He ran an Indiegogo page for support but I'm not sure if it's still open.

Otherwise, if you can wait a month or so I'm sure He'll have his website updated to sell them.


----------



## wquiles

I placed my order just 3-4 days ago, so the Indiegogo site was still taking orders.....


----------



## Devil'sRival

wolfman52 said:


> where can i get one of the scropion ss i have looked on his web page and they are not listed can someone point me in the right way please


These are from the pocket predator indie gogo. I'm not sure if he's taking anymore pre-orders though. You'll have to check.


----------



## Devil'sRival

^^I'm on Tapatalk and didn't see the 2nd page and the question answered.


----------



## inconvenience

Holy crap these look great.

And how wide are those fork tips? It looks like you could just split a strip of TBG in half and band it up on those suckers.


----------



## RyanL

inconvenience said:


> Holy crap these look great.
> 
> And how wide are those fork tips? It looks like you could just split a strip of TBG in half and band it up on those suckers.

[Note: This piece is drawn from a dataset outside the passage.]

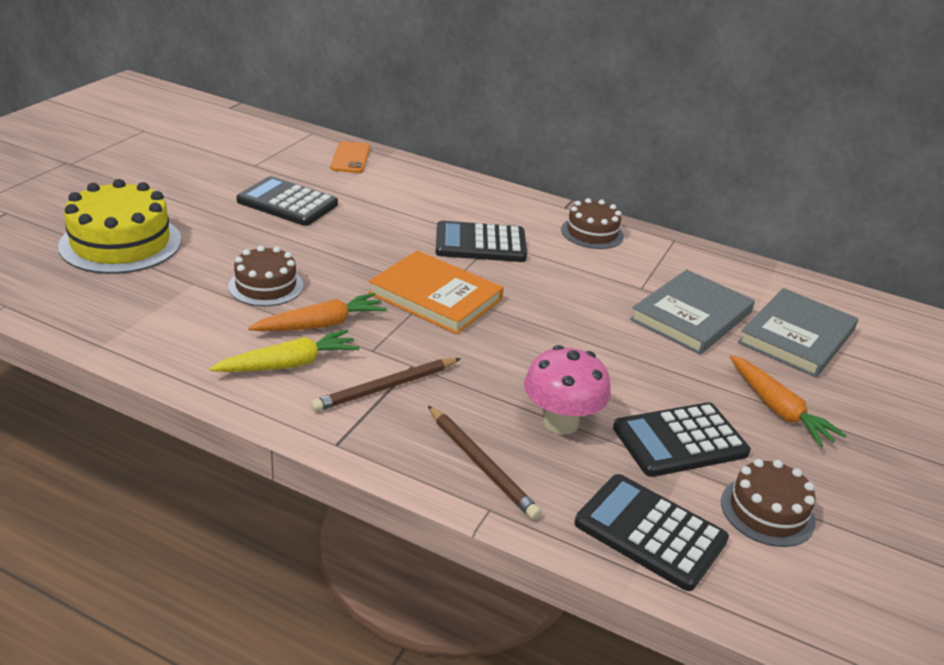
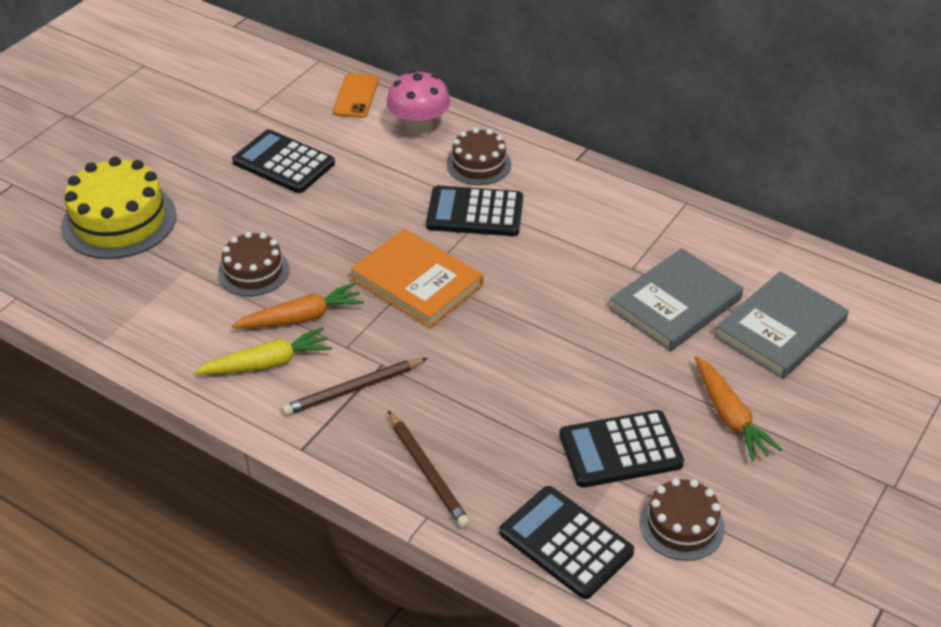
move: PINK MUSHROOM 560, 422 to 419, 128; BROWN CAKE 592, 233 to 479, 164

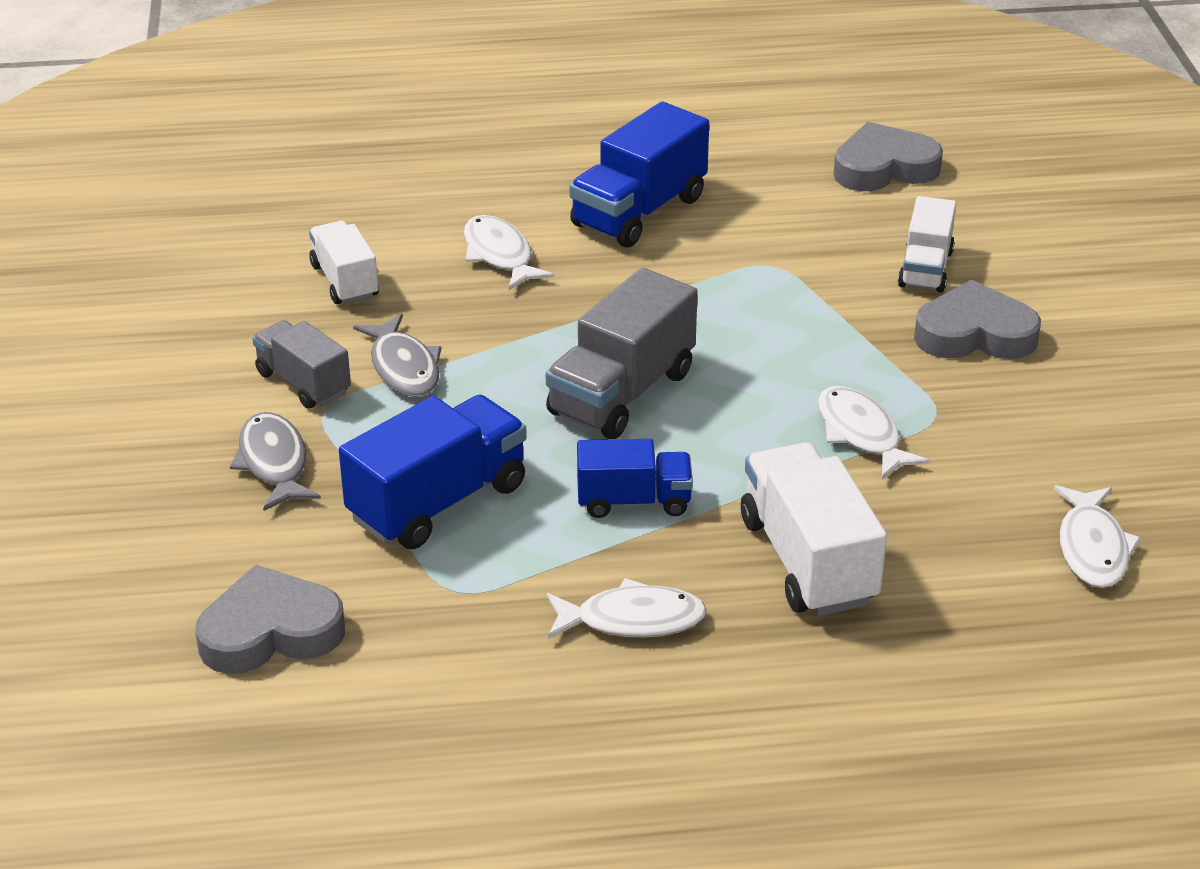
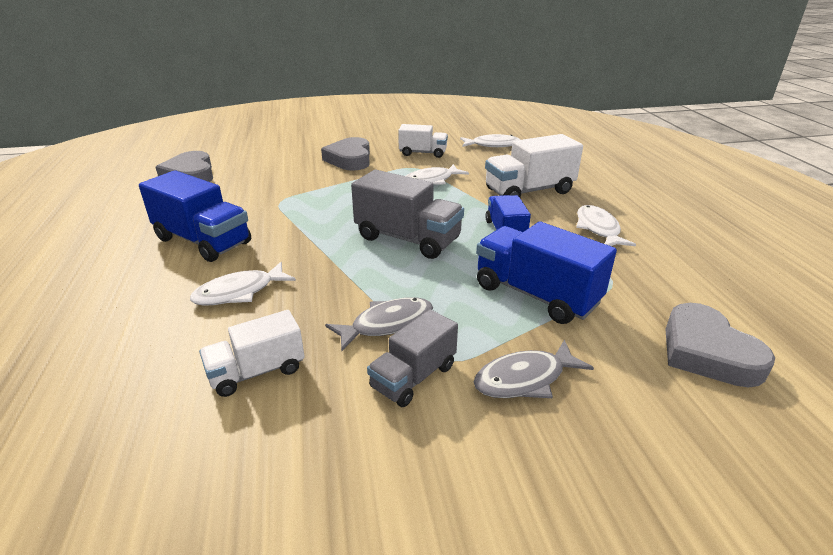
move: WHITE TRUCK 925, 269 to 423, 153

I did a late night shooting session last night but I forgot to grab the measurement. My guess is 1.5" on the scorpion and about 1.25", maybe a tad more, on the rangerOTT. In the pictures of the original post the scorpion had 3/4" tourniquet bands from simple shot, love those things. And the ranger had 7/8"-5/8" TBG. I've been enjoying these things so much those band sets are long gone.


----------



## truthornothing

Just measured the Scorpion tips its pretty close to 1.5 give or take a 1/32"


----------



## RyanL

truthornothing said:


> Just measured the Scorpion tips its pretty close to 1.5 give or take a 1/32"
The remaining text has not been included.